Subrata Malakar, Nilendu Sarma, Koushik Lahiri, Ranjan Bhadra
Pigmentary Disorder Unit, Rita Skin Foundation, Kolkata - 700 106, India
Pigmentary Disorder Unit, Rita Skin Foundation, GD-381, Sector III, Salt Lake, Kolkata - 700106
|How to cite this article:|
Malakar S, Sarma N, Lahiri K, Bhadra R. Familial speckled acral hypopigmentation: A new variant of reticulate acropigmentation?.Indian J Dermatol Venereol Leprol 2005;71:131-133
|How to cite this URL:|
Malakar S, Sarma N, Lahiri K, Bhadra R. Familial speckled acral hypopigmentation: A new variant of reticulate acropigmentation?. Indian J Dermatol Venereol Leprol [serial online] 2005 [cited 2020 Aug 10 ];71:131-133
Available from: http://www.ijdvl.com/text.asp?2005/71/2/131/14005
Reticulate acropigmentation disorders include reticulate acropigmentation of Kitamura (RAPK), Dowling Degos disease (DDD), acropigmentation of Dohi and dyschromatosis universalis heredetaria (DUH). While RAPK and DDD are characterized by hyperpigmentation, acropigmentation of Dohi and DUH have both hyper and hypopigmentation. Herein we report a case who has hypopigmentation in a speckled fashion on the sides of the dorsa of both the hands and feet.
A girl aged 14 years presented with speckled hypopigmentation on the sides of the dorsa of the hands and feet [Figure:1] and [Figure:2]. On enquiry she informed that her elder sister and cousin had similar lesions. Unlike other reticulate hypopigmentations they were confined only to the sides rather than the whole dorsa of feet and/or hands. Atrophy or pits on the dorsa and/or palms were absent. The pattern looked speckled due to hypopigmented macules of more or less uniform size (2-4 mm) on a background of normal colored skin. Biopsy from the hypopigmented area showed marked decrease in melanocytes. Dopa staining was negative [Figure:3]. In skin sample of the patient the presence of melanocytes was rare and these very few cells showed negative result with DOPA staining. The most striking feature of this entity is alternate hypo and normol pigmentation in a symmetrical distribution.
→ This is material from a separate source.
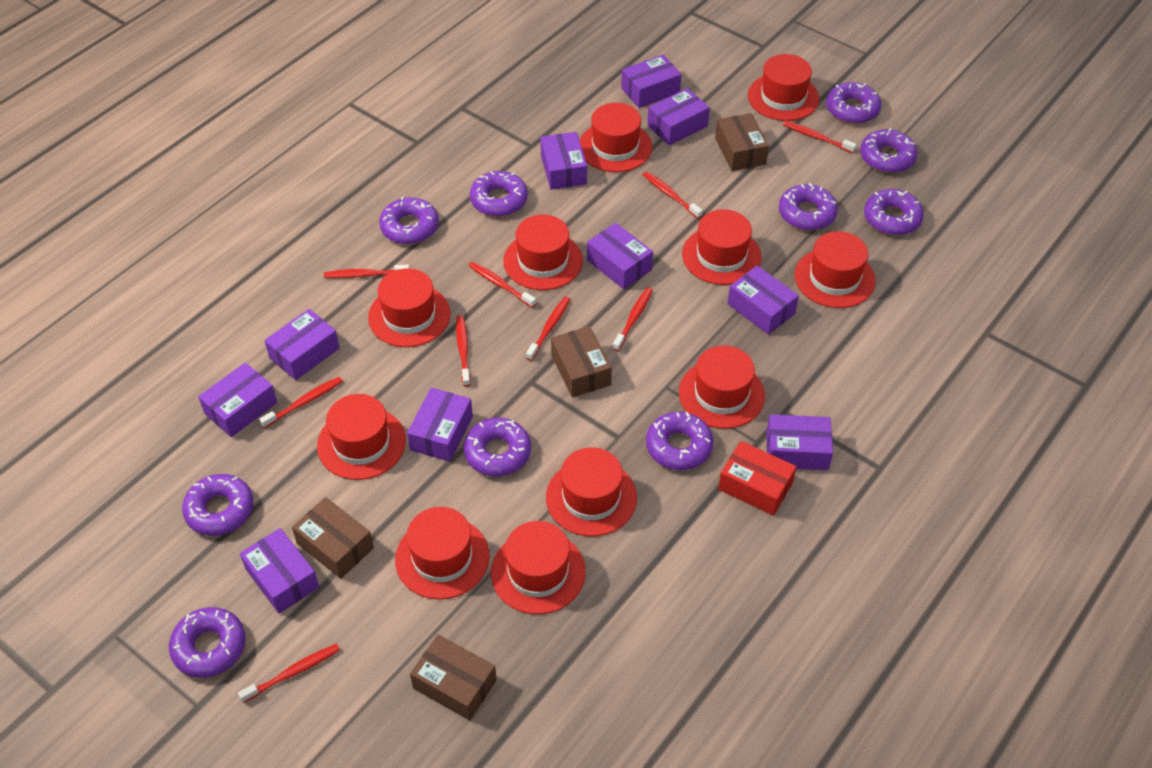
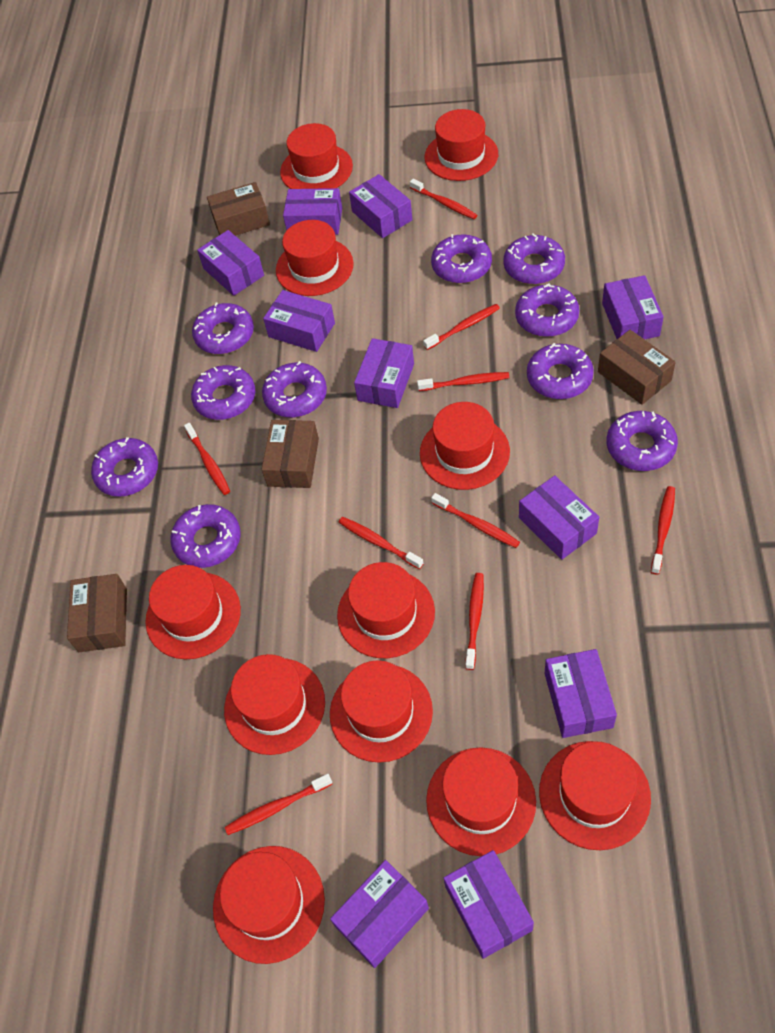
red box: 1 -> 0

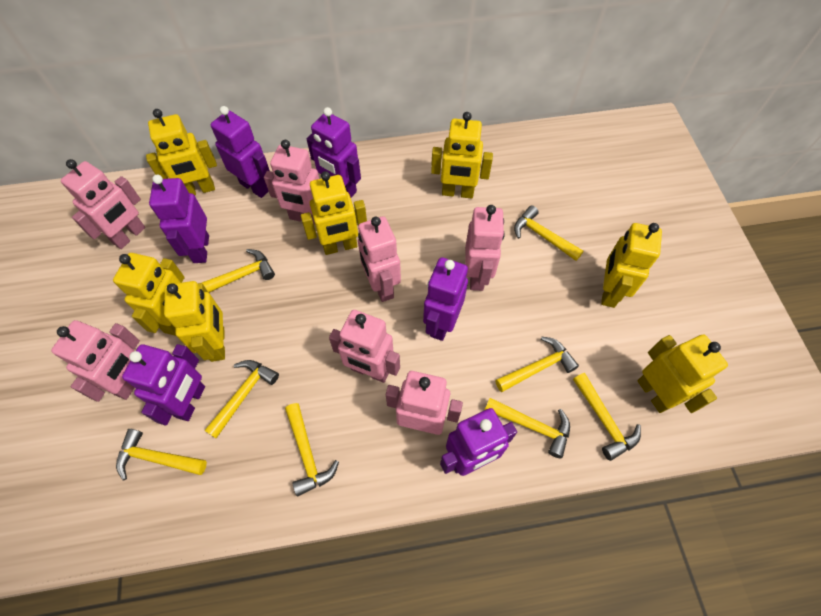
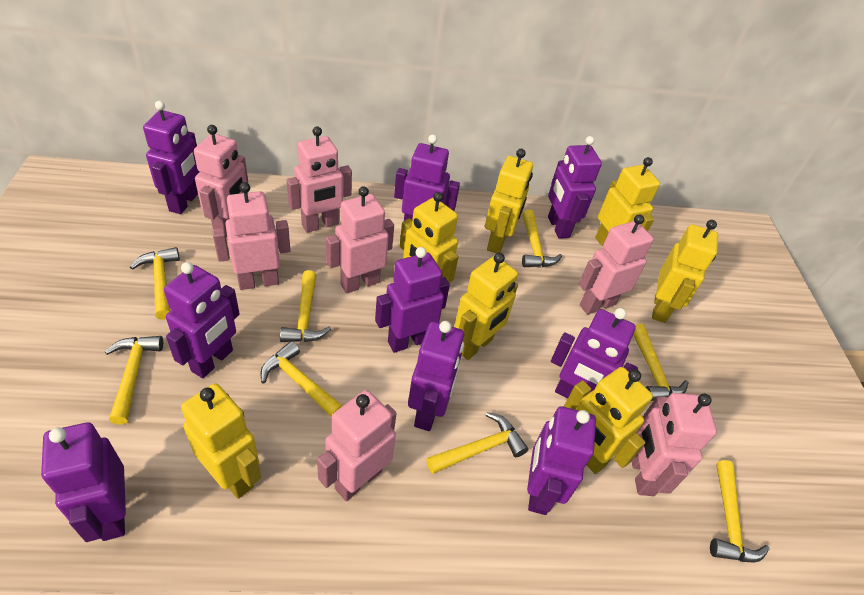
purple robot: 6 -> 9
In RAPK, multiple, hyperpigmented, irregularly angulated, atrophic macules of 1-5 mm are seen over the dorsa of hands and feet, the sides of the neck, and occasionally on the face in a symmetrical distribution., Palmar pits and breaks in an epidermal ridge pattern are characteristic of RAPK. In DDD, dark brown non-atrophic macules of 1-4 mm are present over flexures, inner aspects of thighs, neck and submammary regions in a symmetrical distribution. Other features of DDD are comedo-like, hyperkeratotic, follicular lesions over the face and acneiform pitted scars. A combination of angulated, non-atrophic, dark brown, freckle-like macules and non-atrophic depigmented macules over the dorsa of the hands without any palmar pits are the main features of Dohi. DUH has both hypo and hyperpigmentation and the distribution is generalized including acral areas. Recently, a localized form of DUH has also been reported. RAPK and DDD are characterized by only hyperpigmentation whereas acropigmentation of Dohi and DUH have both hyper and hypopigmentation. The clinical pattern of hypopigmentation, as described in the entity of symmetric acroleukopathy in a family, dealt with an area of depigmentation of the whole of periungual region. But, that was neither reticulated nor speckled in character. In our case the most interesting feature is alternate hypo and normal pigmentation. To the best of our knowledge speckled pattern of acral hypopigmentation has not been reported earlier and probably represents a new variant of reticulate acropigmentation.